Die Wertheimer Seniorenmesse findet am 21. September zum fünften Mal statt. Aussteller und Referenten informieren über die Herausforderungen des Älterwerdens.

Wertheim. „Altwerden ist nichts für Weicheier.“ Derart provokant wollten die Verantwortlichen die fünfte Wertheimer Seniorenmesse dann doch nicht betiteln, erläutert Walter Ruf, der stellvertretende Vorsitzende des Seniorenbeirats der Stadt bei einem Pressegespräch am Dienstag. Schließlich habe man „Alter hat Zukunft – es liegt an uns!“ als Motto gewählt. In der Tat stellt das Älterwerden einige Herausforderungen bereit.

Ruf freut sich über die Unterstützung der Stadtverwaltung.
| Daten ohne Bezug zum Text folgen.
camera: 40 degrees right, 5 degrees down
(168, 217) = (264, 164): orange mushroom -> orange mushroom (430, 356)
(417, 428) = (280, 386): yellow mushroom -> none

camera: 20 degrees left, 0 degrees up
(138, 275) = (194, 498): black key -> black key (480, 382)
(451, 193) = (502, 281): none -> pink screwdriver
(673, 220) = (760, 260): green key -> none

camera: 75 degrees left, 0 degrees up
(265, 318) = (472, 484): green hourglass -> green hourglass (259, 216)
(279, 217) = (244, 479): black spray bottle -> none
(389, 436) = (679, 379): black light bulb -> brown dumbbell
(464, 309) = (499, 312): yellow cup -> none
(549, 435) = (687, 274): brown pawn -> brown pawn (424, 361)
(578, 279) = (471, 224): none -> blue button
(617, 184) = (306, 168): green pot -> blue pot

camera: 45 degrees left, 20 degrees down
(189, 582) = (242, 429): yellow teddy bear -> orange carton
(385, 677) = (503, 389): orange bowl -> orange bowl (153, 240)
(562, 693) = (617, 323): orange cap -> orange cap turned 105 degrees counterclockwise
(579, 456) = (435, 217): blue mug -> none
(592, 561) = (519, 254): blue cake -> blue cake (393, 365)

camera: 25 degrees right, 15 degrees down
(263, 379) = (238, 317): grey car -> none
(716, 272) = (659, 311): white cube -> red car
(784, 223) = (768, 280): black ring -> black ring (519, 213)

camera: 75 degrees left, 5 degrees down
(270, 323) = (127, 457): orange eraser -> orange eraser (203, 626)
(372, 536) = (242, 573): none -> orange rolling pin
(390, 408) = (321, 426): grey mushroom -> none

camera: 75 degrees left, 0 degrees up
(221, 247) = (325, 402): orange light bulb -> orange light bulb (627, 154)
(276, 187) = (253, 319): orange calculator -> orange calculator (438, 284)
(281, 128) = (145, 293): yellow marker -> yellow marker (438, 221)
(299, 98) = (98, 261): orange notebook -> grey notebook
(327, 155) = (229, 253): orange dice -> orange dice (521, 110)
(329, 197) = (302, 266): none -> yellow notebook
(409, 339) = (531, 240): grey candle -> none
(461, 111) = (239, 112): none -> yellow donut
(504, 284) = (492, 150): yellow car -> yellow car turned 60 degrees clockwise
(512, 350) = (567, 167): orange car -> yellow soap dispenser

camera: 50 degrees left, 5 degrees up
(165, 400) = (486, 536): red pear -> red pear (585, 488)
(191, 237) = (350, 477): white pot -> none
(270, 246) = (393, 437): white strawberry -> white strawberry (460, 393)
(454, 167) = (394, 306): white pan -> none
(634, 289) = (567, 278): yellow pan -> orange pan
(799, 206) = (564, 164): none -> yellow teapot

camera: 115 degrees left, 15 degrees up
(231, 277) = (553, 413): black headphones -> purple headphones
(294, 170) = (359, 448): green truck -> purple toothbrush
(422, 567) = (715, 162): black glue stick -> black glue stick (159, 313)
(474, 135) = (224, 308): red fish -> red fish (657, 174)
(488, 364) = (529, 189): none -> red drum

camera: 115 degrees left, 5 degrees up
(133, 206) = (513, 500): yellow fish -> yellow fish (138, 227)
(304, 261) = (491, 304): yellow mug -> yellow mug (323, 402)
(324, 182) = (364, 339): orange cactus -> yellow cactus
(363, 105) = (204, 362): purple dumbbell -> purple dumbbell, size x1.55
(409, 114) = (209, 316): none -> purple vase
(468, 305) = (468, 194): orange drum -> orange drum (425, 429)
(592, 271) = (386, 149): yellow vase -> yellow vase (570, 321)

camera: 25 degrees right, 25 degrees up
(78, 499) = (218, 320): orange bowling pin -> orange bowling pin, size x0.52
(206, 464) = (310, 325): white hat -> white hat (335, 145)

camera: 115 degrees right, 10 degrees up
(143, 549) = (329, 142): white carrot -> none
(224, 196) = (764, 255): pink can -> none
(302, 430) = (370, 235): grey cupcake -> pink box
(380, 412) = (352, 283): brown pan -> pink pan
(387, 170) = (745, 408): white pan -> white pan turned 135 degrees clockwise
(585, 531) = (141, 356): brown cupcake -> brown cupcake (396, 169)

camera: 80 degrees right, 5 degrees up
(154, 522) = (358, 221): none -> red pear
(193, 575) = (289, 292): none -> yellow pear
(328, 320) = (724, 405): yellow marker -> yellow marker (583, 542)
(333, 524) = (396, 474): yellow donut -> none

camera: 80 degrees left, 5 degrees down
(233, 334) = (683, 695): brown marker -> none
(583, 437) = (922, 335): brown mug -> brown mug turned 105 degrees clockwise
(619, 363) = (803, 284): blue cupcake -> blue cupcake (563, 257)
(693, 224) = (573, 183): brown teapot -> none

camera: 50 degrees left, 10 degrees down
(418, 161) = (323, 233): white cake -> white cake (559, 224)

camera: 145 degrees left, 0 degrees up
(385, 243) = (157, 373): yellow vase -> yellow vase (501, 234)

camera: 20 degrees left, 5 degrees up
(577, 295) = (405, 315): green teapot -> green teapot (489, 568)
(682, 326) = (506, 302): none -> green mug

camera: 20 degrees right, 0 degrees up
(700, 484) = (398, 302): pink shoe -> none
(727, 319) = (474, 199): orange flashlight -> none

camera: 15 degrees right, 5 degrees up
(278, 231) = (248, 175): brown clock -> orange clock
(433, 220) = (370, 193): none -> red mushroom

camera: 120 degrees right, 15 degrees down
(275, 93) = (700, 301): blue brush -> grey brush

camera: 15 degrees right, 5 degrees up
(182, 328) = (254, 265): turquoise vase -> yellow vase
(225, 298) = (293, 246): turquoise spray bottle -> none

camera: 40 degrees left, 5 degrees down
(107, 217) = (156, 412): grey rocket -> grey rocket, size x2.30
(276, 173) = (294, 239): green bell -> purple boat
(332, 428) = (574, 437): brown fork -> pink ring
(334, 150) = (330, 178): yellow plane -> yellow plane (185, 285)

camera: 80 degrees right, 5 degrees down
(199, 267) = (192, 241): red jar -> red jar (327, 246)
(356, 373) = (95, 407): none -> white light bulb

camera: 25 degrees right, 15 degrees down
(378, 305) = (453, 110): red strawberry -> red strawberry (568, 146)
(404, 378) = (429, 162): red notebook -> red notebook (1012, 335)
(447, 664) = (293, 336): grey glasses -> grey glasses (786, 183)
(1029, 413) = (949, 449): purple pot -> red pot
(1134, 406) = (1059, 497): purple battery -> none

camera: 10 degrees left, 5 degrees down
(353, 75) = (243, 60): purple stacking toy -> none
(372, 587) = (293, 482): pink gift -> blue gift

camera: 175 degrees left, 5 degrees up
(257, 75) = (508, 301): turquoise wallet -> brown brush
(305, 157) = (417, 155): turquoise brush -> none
Oberbürgermeister Markus Herrera Torrez übernimmt wie sein Vorgänger die Schirmherrschaft, Referatsleiter Volker Klein engagiert sich ebenso. Zudem steht der Veranstaltungsort, der Mainvorplatz, gratis zur Verfügung.

„Weil wir wissen, dass unsere Gesellschaft immer älter wird, bieten die Wertheimer Wohlfahrtsverbände und privaten Dienstleister die Seniorenmesse zum fünften Mal an, um über und für die Lebensqualität von Wertheimer Senioren und deren Angehörigen zu informieren“, sagte Walter Ruf. Das Spektrum der Informationen und der Aussteller reiche von der ambulanten und stationären Pflege, über den Treppenlift, das Elektrofahrzeug, die barrierefreie Wohnung, Selbsthilfegruppen und die Bestattung, so Ruf.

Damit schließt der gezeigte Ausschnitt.